Sears applied for and received creditor protection under the Companies’ Creditors Arrangement Act in June. While the court allowed Sears to seek a buyer or investors, the company also announced that it was closing 60 stores. It received approval to close 11 others last week. Court approval of the liquidation would see Sears’ remaining 130 outlets close and result in job losses for 12,000 employees.

In August, lawyers for the employees and retirees, citing their efforts since 2014 to have the plan wound up, asked the court to make the windup order.

“The pensioners asked [the Financial Services Commission of Ontario] to step in, they asked the board of directors to take steps, they tried everything,” says Archer. “Even as people saw the risk of this insolvency coming, the shareholders — and one in particular — were given massive dividends of about $1.5 billion while the pension plan went from surplus to a deficit of $267 million by the end of 2015. Where that kind of money is being extracted from a company that is otherwise close to insolvency and has mounting pension deficits, you can see why the retirees were so focused on protecting the plan.”
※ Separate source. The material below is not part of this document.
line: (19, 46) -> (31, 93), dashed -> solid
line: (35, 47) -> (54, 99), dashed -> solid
Read: Sears Canada retirees launch motion to force windup of pension plan

Most importantly, the pensioners worried that the delays in winding up the plan would put the deemed trust priority at risk. Ontario’s Pension Benefits Act creates a deemed trust in favour of pension plan beneficiaries for any deficit in the plan. The trust arises only on windup, at which time the province’s Personal Property Security Act gives it priority.
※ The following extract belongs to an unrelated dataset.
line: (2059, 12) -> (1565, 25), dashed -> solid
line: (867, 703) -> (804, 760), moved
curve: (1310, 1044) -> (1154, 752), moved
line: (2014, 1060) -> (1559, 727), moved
In Sun Indalex Finance LLC v. United Steelworkers, the Supreme Court of Canada ruled in 2013 that, in CCAA proceedings, the deemed trust takes priority even over secured creditors with respect to certain assets of the company. But the courts have struggled with the application of Indalex to individual insolvencies. So whether or not the deemed trust argument would succeed in the Sears case is very much unclear.

The windup motion had been scheduled to be heard on Nov. 30 at the earliest. But at this point, it’s unlikely to move forward until the liquidation — expected to start on Oct. 19 and to last for 10 to 14 weeks — is complete. The delay, however, will not adversely affect the pensioners’ rights.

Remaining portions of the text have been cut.